West Devon teachers have explained why they have voted to strike again after rejecting the latest government pay offer.
Teachers are planning to strike again for two days across England during the summer term, after members of the UK's largest education union - the National Education Union (NEU) - rejected the pay offer. The results of their ballot found that 98% of NEU members were in favour of turning the deal down.
Strike action, which might hit West Devon classrooms, will take place on Thursday, April 27 and Tuesday, May 2 but the NEU says exam classes will not be interrupted.
Mike Gurney, Devon NEU Joint Secretary and Okehampton College NEU representative, said: 'Teachers in the NEU have voted overwhelmingly against the government's proposed pay offer. It is a terrible offer - it offers a one-off payment which will not improve pay or tackle the crisis in schools over the recruitment and retention of staff.
'Even worse is the fact that the Government offered virtually no extra funding. School budgets are already very stretched and to expect schools to find 4% for teachers pay from existing budgets will just lead to more cuts and redundancies. In less than a week over two thirds of NEU members voted and 98% voted to reject the offer.
'The government has completely misread the mood of teachers. We have set further strike dates but hope that the Government will see the strength of feeling and negotiate in good faith with us. If we are forced to take action we appreciate that these are important times for pupils taking exams and will seek to protect the education of Year 11 and Year 13 students taking GCSEs and A levels on those days. Discussions with headteachers locally over how to do that have already started. '
Speaking at the NEU conference in Harrogate, Joint General Secretaries Mary Bousted and Kevin Courtney said the offer was 'unacceptable', 'is not fully funded' and it did not deal with the shortage of teachers in schools.
In a ballot over the government's pay offer, 191,319 NEU members voted to reject the deal with a 66% turnout.
Teachers were offered a £1,000 one-off payment this year, and a 4.3% rise next year. Starting salaries would also rise to £30,000 from September.
The NEU consultative ballot on the Government's pay offer has been rejected by an overwhelming 98% of NEU teacher members in England on a turnout of 66%.191,319 serving teachers in state schools in England have voted to reject Gillian Keegan's offer in less than six days.It is not surprising that the offer has been rejected. The offer was not fully funded, would have meant teachers in England would see their pay fall even further behind their counterparts in Wales and Scotland and it would represent another two years of real-terms pay cuts. It would do nothing to reverse the problems of recruitment and retention in our schools.
Commenting on the result, NEU South West Regional Secretary Hannah Packham, said: 'This resounding rejection of the Government's offer should leave Gillian Keegan in no doubt that she will need to come back to the negotiating table with a much better proposal.
'The offer shows an astounding lack of judgement and understanding of the desperate situation in the education system.
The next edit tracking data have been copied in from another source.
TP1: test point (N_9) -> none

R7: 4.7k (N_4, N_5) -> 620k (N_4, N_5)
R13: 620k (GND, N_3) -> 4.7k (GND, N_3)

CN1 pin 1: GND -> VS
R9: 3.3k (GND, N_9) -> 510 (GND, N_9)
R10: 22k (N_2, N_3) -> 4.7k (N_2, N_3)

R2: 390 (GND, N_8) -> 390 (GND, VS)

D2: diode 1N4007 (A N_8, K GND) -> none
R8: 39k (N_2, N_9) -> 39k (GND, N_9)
We have today written to the education secretary informing her of the next two days of strike action on 27 April and 2 May that NEU teacher members in England will now be taking.
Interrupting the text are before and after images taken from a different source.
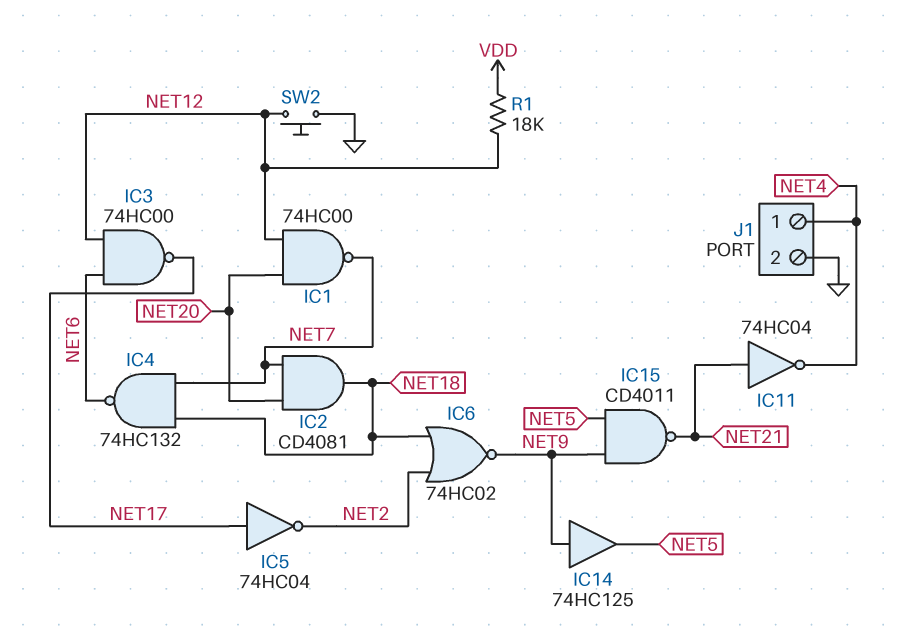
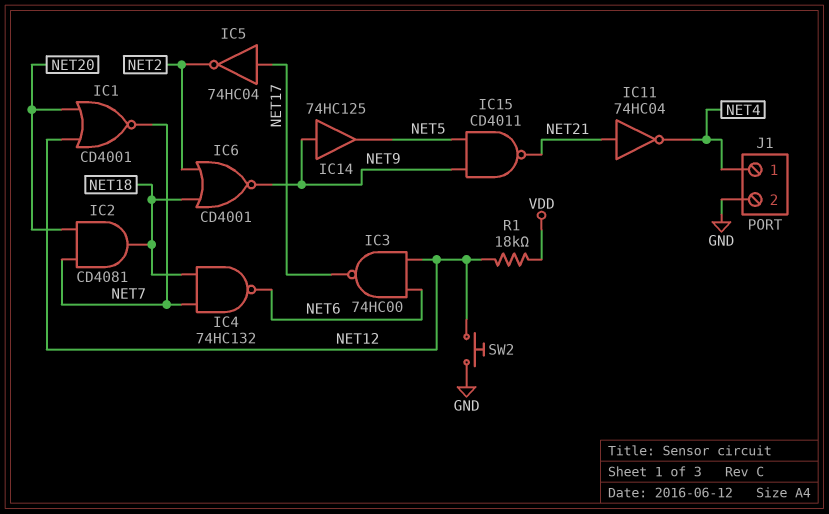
IC1: NAND 74HC00 (in NET12, in NET20, out NET7) -> NOR CD4001 (in NET12, in NET20, out NET7)
IC6: NOR 74HC02 (in NET2, in NET18, out NET9) -> NOR CD4001 (in NET2, in NET18, out NET9)

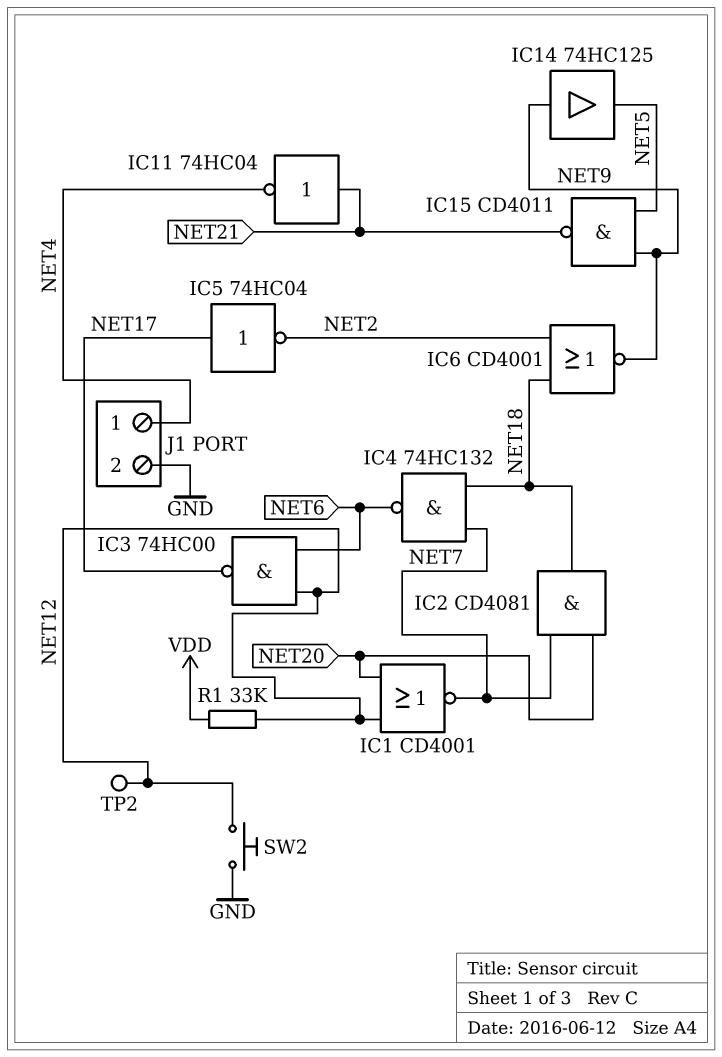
R1: 18k (NET12, VDD) -> 33k (NET12, VDD)
TP2: none -> test point (NET12)

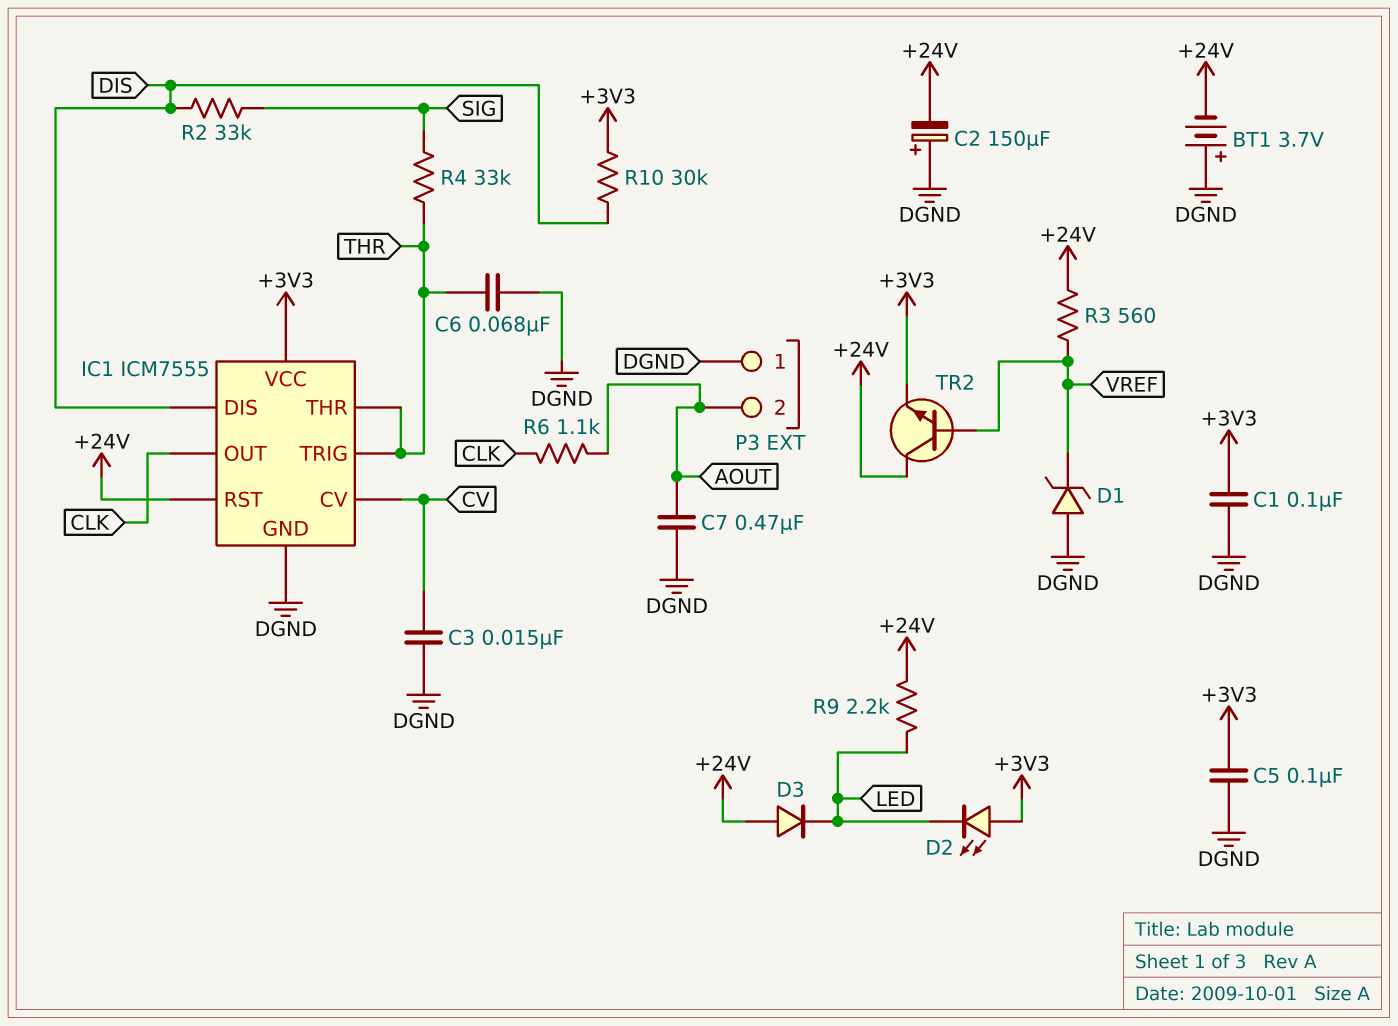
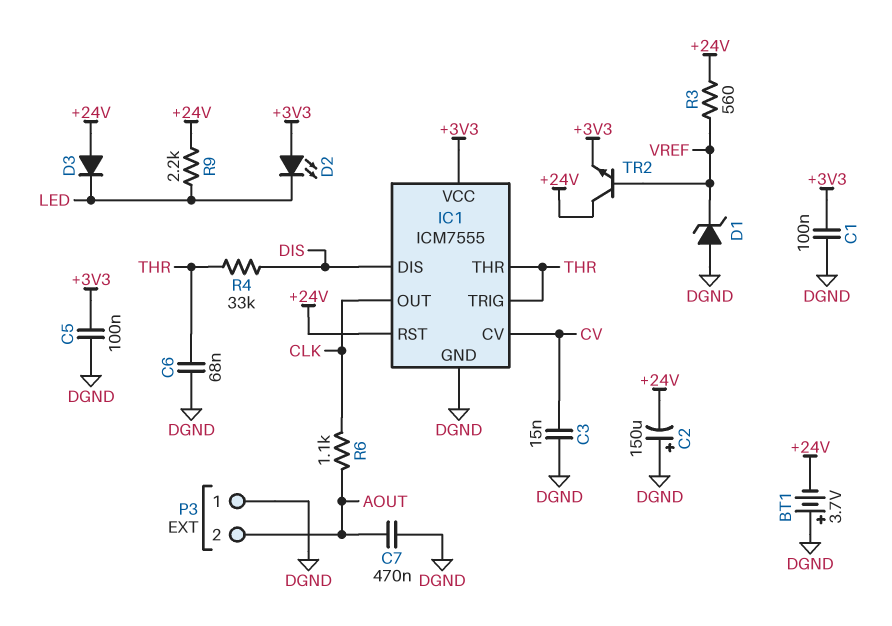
R2: 33k (DIS, SIG) -> none
R4: 33k (SIG, THR) -> 33k (DIS, THR)
R10: 30k (+3V3, DIS) -> none

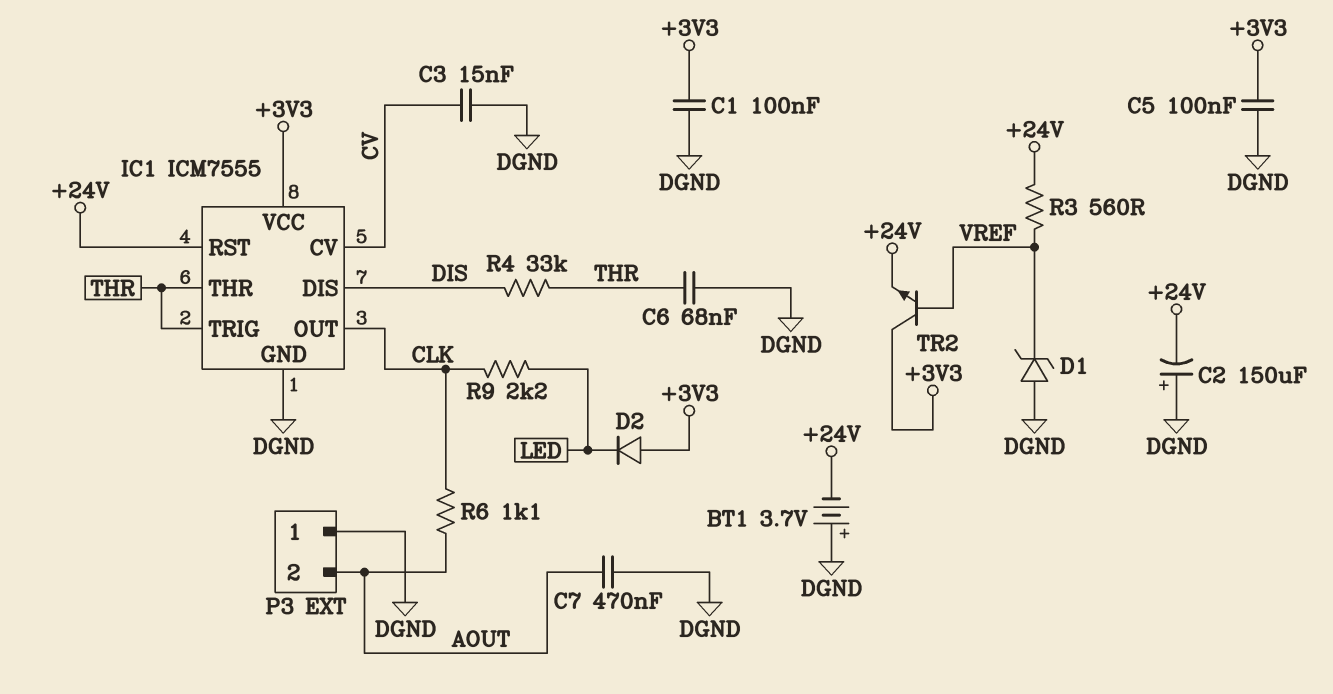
D2: LED (A +3V3, K LED) -> diode (A +3V3, K LED)
D3: diode (A +24V, K LED) -> none
R9: 2.2k (+24V, LED) -> 2.2k (CLK, LED)
TR2: NPN (B VREF, C +24V, E +3V3) -> NPN (B VREF, C +3V3, E +24V)

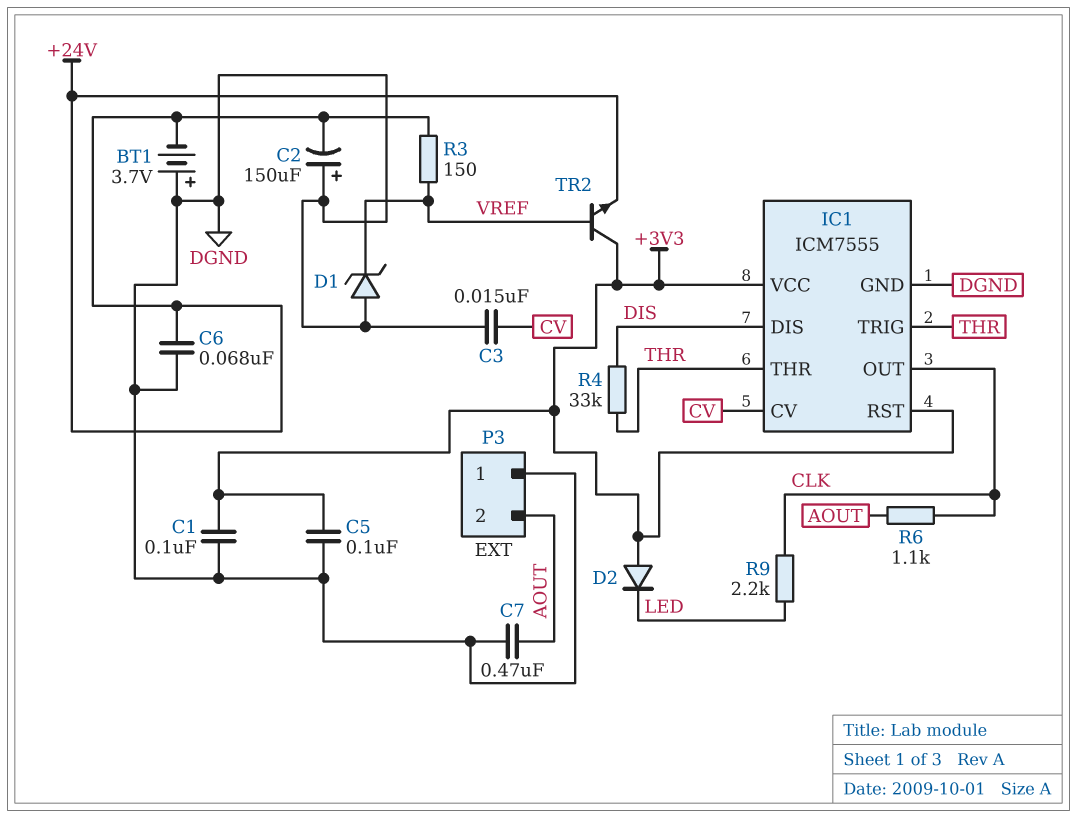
C6: 68nF (DGND, THR) -> 68nF (+24V, DGND)
IC1 pin RST: +24V -> +3V3
R3: 560 (+24V, VREF) -> 150 (+24V, VREF)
'These strikes are more than three weeks away; Gillian Keegan can avoid them. No teacher wants to be on strike. Nor can they accept this offer that does nothing to address the decades of below inflation pay increases making them the worst paid teachers in the UK. The offer will do nothing to stem the teacher recruitment and retention crisis which is so damaging to our children and young people's education.
'The education secretary has united the profession in its outrage at this insulting pay offer. It is now for her to rectify that situation by starting to value education. The NEU is ready as we have stated all along to negotiate with ministers, but this time we hope a lesson has been learnt. Gillian Keegan needs to start negotiations with respect for the profession she is supposedly representing in Government.
'To parents we say that we have no wish to disrupt education, indeed our action is aimed at getting the government to invest in the education of this generation of children and the people who teach them."We are asking our school reps to plan with head teachers to ensure that year 11 and year 13 students have a full programme of education on the upcoming strike days.'
Education Secretary Gillian Keegan said if the deal was rejected, the £1,000 payment for this year would be lost and the decision will now be passed back to the pay-review body. It previously recommended a 3% rise from September 2023.
Mary Bousted confirmed plans to support GCSE and A-level students during the upcoming strike days and she said they have been speaking to head teachers to make sure they are in class for exam preparations.
The union is calling on ministers to reopen negotiations on pay.